Tor wrote:Leaving out minor variables that scarcely change in everyday usage, like your mentioned pressure (in this case "sea level" pressure is a reasonable unstated assumption), is one thing.
I may still have the volume, but I recall one wonderful page in a book on physics entitled, "When is a 2 minute egg not a 2 minute egg?" and the topic was based entirely about the boiling point of water at assorted altitudes at which people actually live. If one looks at it, the boiling point of water up in the Andes is a fair bit lower than it is, say, in Death Valley in the USA. So, pressure does matter.
Making a percentage comparison based on a false zero is another matter altogether.
"Zero" is where somebody felt like putting it, and in so doing renders the entire thing rather arbitrary. Zero Fahrenheit was arbitrarily set by a chap (who named the scale, by the way) who went out one day with his newfangled mercury-containing gadget and commented, "Well, this is about as cold as it gets around here so I'll call it zero." Zero Celsius is just about as arbitrary, albeit better specified, as it refers to the freezing point of (distilled) water at one atmosphere ("sea level" -- try working that one over any sort of distance). Zero Kelvin is where molecular motion stops, but there's nothing to say that it cannot get colder than that, just that given the current state of the art we cannot measure anything below that point.

When I looked at the "question" I immediately took it as a "trick" and dismissed it as irrelevant. "Trick questions" can be useful for ferretting out thought patterns but really have no place on "standard tests".
I suppose making people believe things like this could help convince them that a gas heated by a solid can then further warm said solid [...]

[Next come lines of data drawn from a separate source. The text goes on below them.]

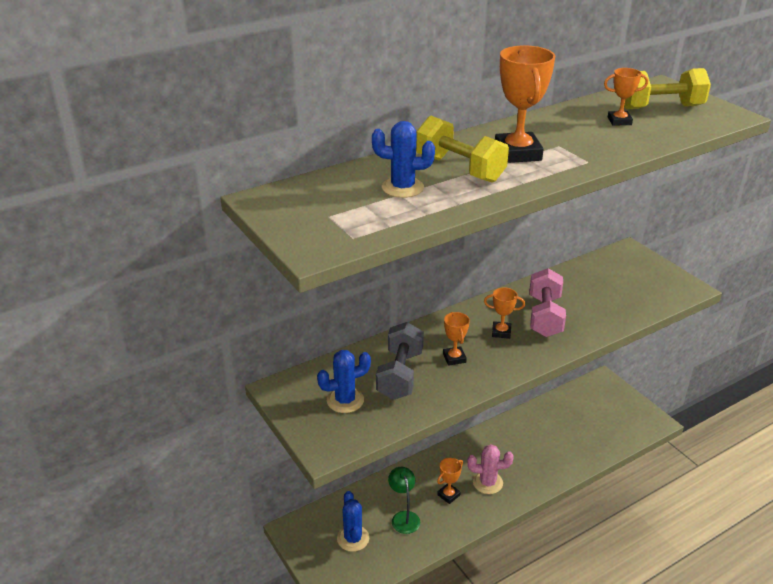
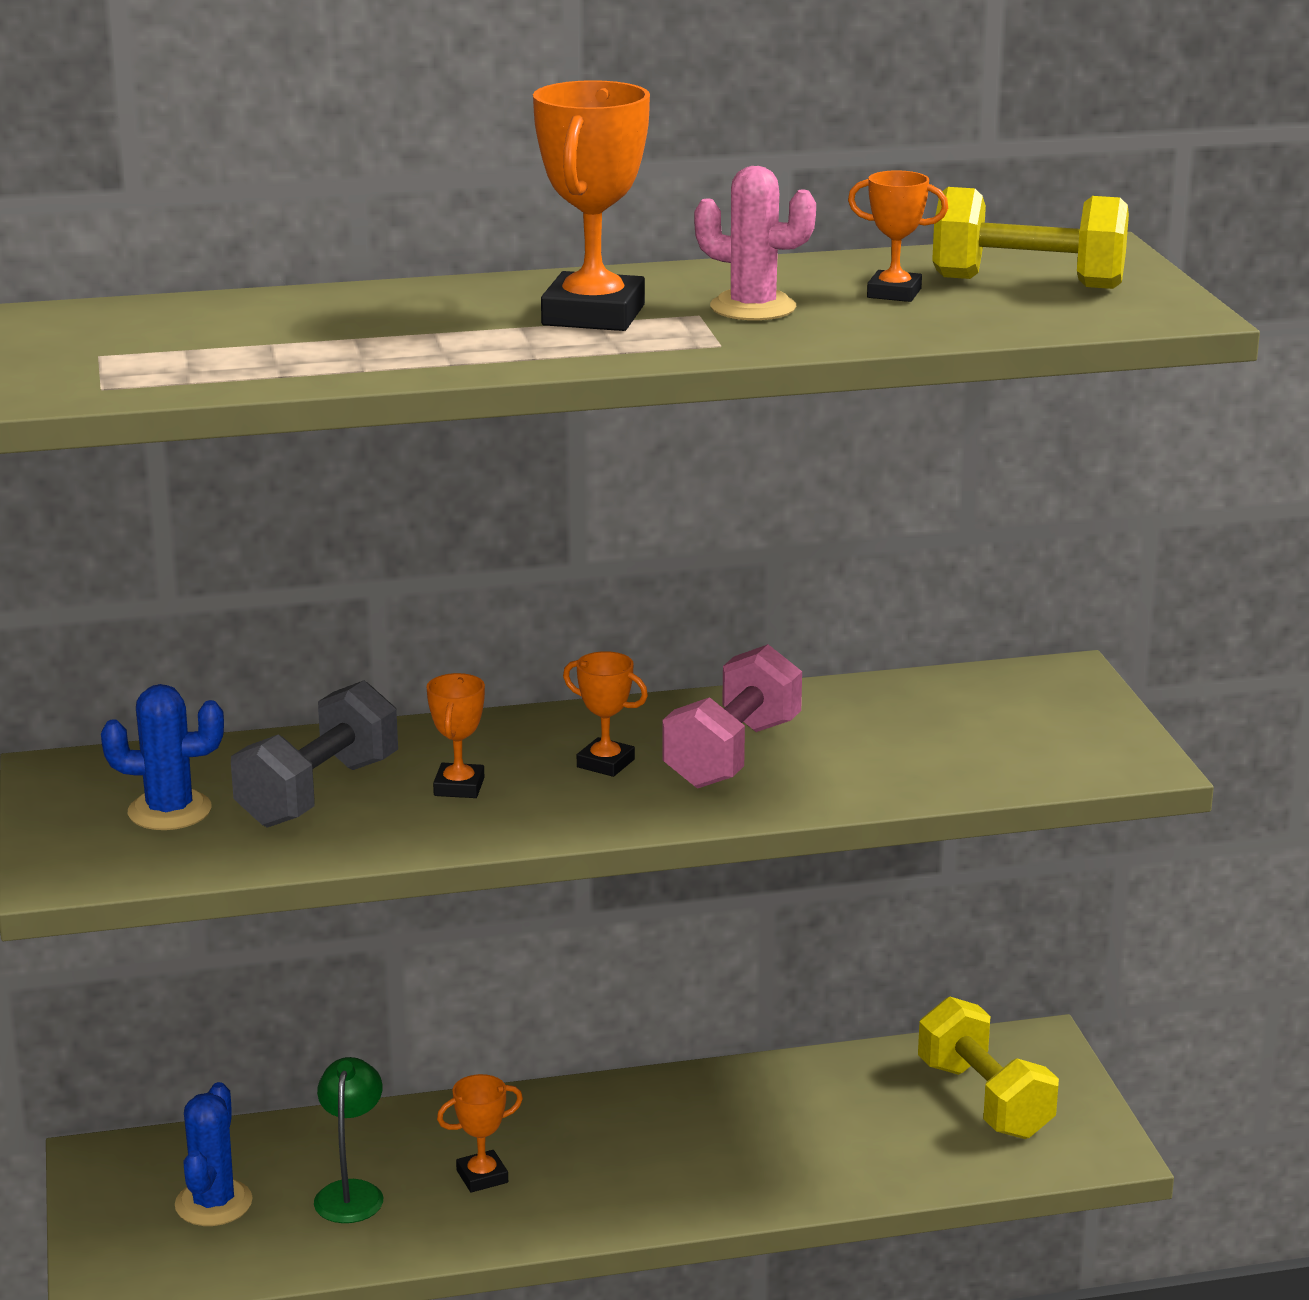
camera: 20 degrees right, 10 degrees down
(402, 188) = (290, 335): blue cactus -> none
(459, 169) = (440, 323): yellow dumbbell -> yellow dumbbell (984, 1100)
(487, 483) = (590, 1175): pink cactus -> pink cactus (753, 307)

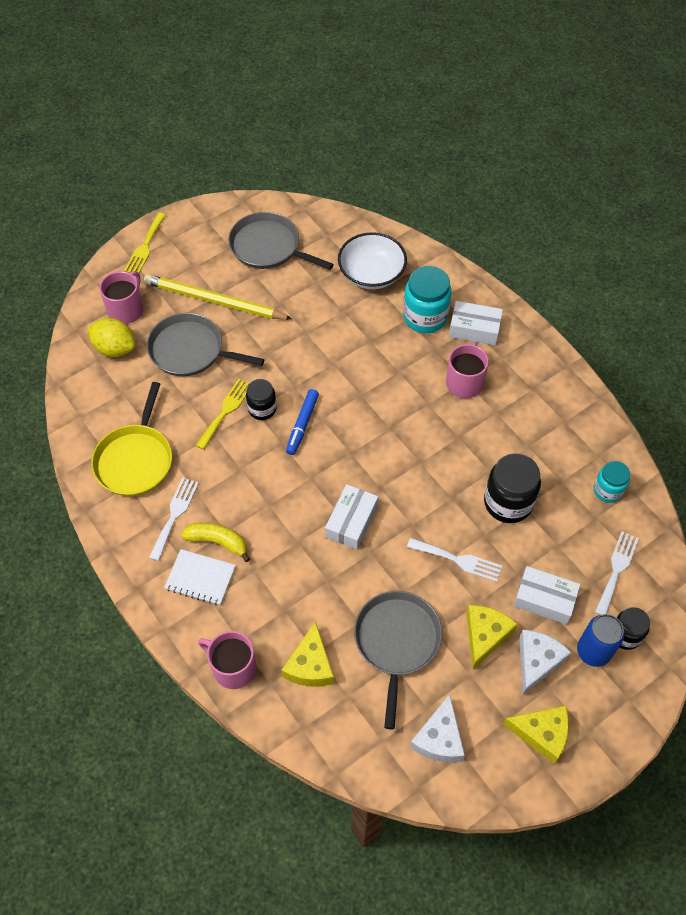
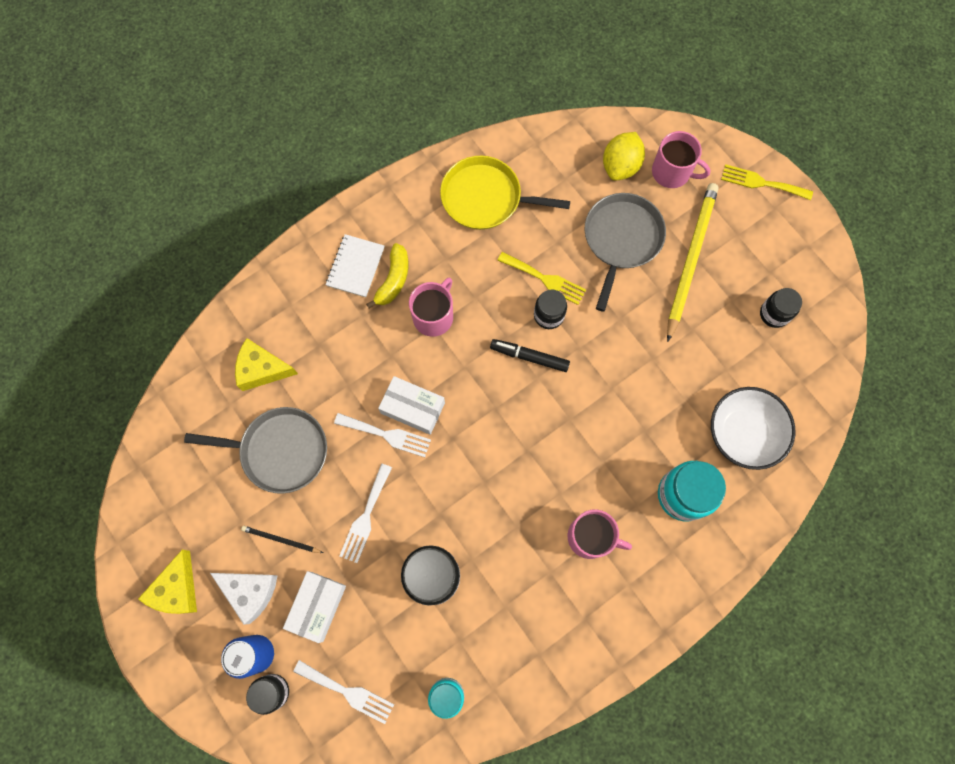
camera: 90 degrees right, 15 degrees up
(174, 516) = (422, 238): white fork -> white fork (386, 435)
(233, 667) = (264, 300): pink mug -> pink mug (434, 316)
(268, 247) = (774, 314): grey pan -> black jar
(302, 424) = (530, 357): blue marker -> black marker
(439, 738) = (182, 488): white cheese -> none
(474, 329) = (668, 554): white box -> none
(485, 636) = (281, 540): yellow cheese -> black pencil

This comes down to equilibrium, and things of differing masses, densities, and thermal capacities have different behaviours, but, in general, if something is being "cooled" something else is being "heated" and vice-versa. TANSTAAFL. ("There Ain't No Such Thing As A Free Lunch.") The remaining question can be boiled down to, "Is entropy increasing or decreasing?" and I'll leave that one for the cosmologists to debate. The notion of a gas being heated by a solid which is also heated is ludicrous on the face of it.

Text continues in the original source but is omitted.